Introduction
The advancement of radio-telemetry for wildlife studies has allowed
researchers to study the natural history of cryptic animals at a higher
resolution than ever before (Ujvari and Korsos 2000). Understanding the
spatial ecology of species and the temporal, biological, and ecological
factors controlling it is vital for implementing conservation strategies
for many species (Greene and Campbell 1992). This type of research is
especially important for temperate pitviper species, such as the Timber
Rattlesnake (Crotalus horridus ), especially those that migrate
long distances annually, exhibit communal denning behaviors, and inhabit
areas near human activity centers. Anthropogenic activities causing
habitat fragmentation and structural changes that disrupt foraging and
den sites, migration routes, prey densities, and many other aspects of
species’ life cycles and behaviors may be the greatest threat to
pitviper populations (Andrews and Gibbons 2008, Green and Campbell
1992). The Timber Rattlesnake is especially vulnerable to these types of
changes because of its long lifespan, low reproductive output, and
habitat requirements (Beaupre and Douglas 2009).
The movement patterns and home range use of the Timber Rattlesnake have
been extensively studied in central and northern portions of its range,
mostly above the 35°N latitude (Brown 1982, Brown et al. 1982, Martin
1992, Reinert and Zappalorti 1988, Reinert and Rupert 1999, Sealy 2002,
Waldron et al. 2006b). In northern latitudes, populations of snakes
across multiple taxa migrate away from winter hibernacula during the
active season and return before the onset of the dormant season (Bauder
et al. 2016). This pattern is evident in populations of Timber
Rattlesnake, with males and non-gravid females generally migrating from
their hibernacula in spring and traveling in a looping pattern during
the active season that returns them to the same hibernacula before
temperatures drop below 15 ℃ in the fall or winter (Brown et al. 1982,
Reinert and Rupert 1989, Reinert and Zappalorti 1988).

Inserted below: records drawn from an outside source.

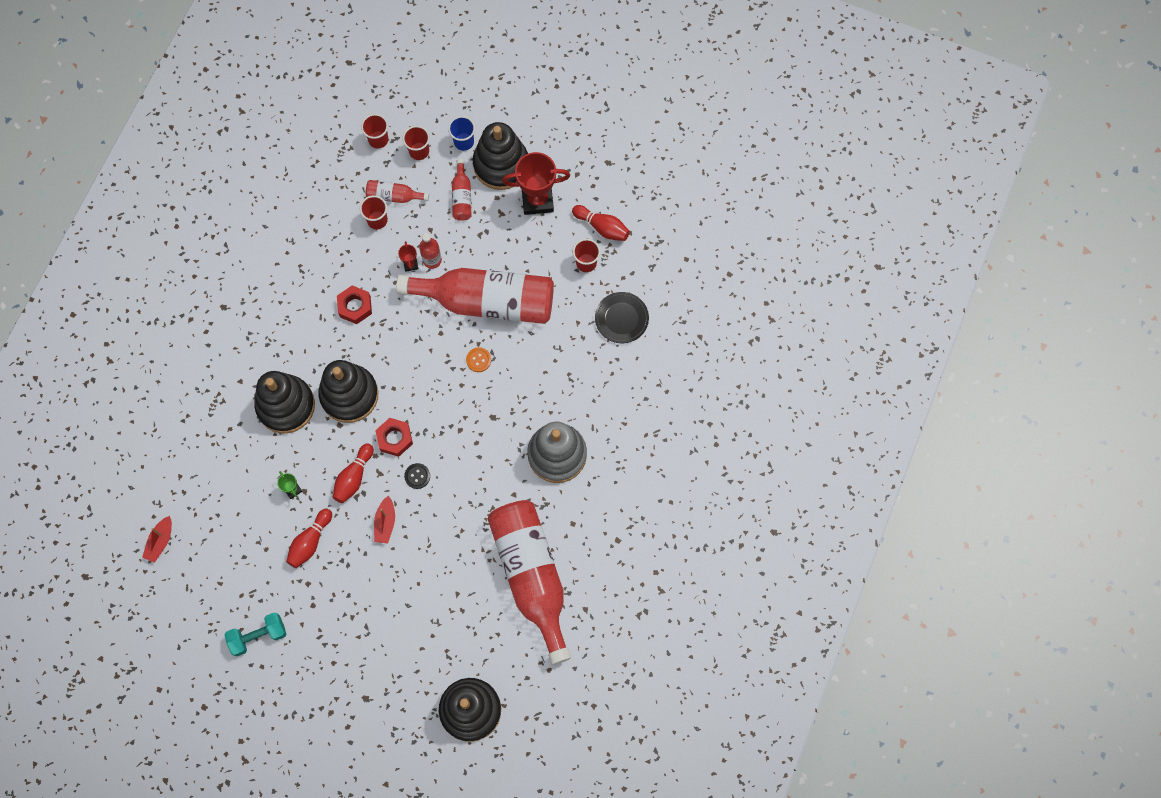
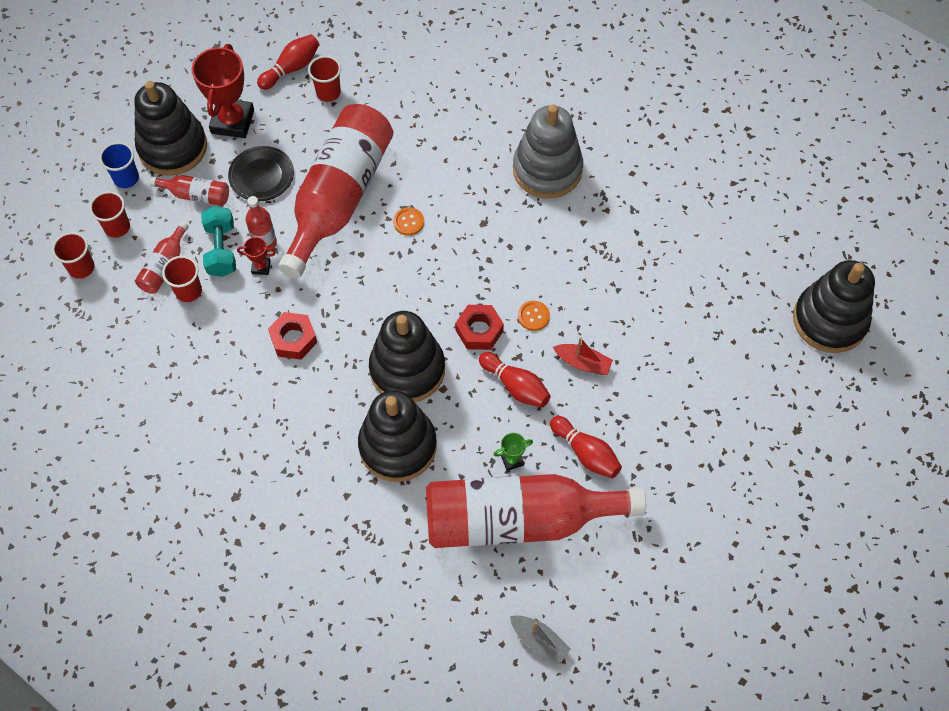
camera: 75 degrees left, 10 degrees down
(160, 541) = (539, 641): red boat -> grey boat
(258, 636) = (695, 540): turquoise dumbbell -> turquoise dumbbell (221, 250)
(417, 476) = (533, 316): black button -> orange button
(531, 576) = (683, 225): red bottle -> red bottle (518, 519)
(621, 319) = (407, 75): black plate -> black plate (262, 176)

Many snake species with large geographic ranges appear to exhibit more
pronounced migratory behavior at higher latitudes than lower latitudes
(Carfagno and Weatherhead 2008, Klug et al. 2011, Reed and Douglas 2002,
Rodriguez-Robles 2003). For example, a study on home range sizes of the
Grand Canyon Rattlesnake (Crotalus viridis abysus ) found that a
population in Arizona had significantly smaller home range sizes than
northern populations in Wyoming. The researchers attributed this
difference to higher prey abundance and suitable microhabitat for
hibernation and thermoregulation in the Arizona study area as compared
to the patchy distribution of prey and suitable microhabitat in Wyoming
(Reed and Douglas 2002). With a large distribution spanning much of the
eastern, northeastern, southeastern, and central United States (Powell
et al. 2016), it is possible that the Timber Rattlesnake exhibits
divergent spatial ecology patterns depending on geographic location.
Determining the extent, scale, and conditions by which movement patterns
and other aspects of a species’ natural history differ among populations
is important because data from localized studies are often extrapolated
to represent other populations (Gomez and Gregor 2015). Using
extrapolated data to guide conservation and management practices can
create problems if such data do not represent the population being
managed. Because there are no published studies describing the spatial
ecology of the Timber Rattlesnake in Louisiana, any information
regarding home ranges and movement patterns must be extrapolated from
populations studied in other areas. Our study compares the annual and
seasonal movement patterns and home range sizes of males and non-gravid
females in a population of Timber Rattlesnakes in southeastern
Louisiana. Results from our study will provide insight into differences
or similarities that may exist in the spatial ecology of a population at
the extreme southern extent of the species’ range.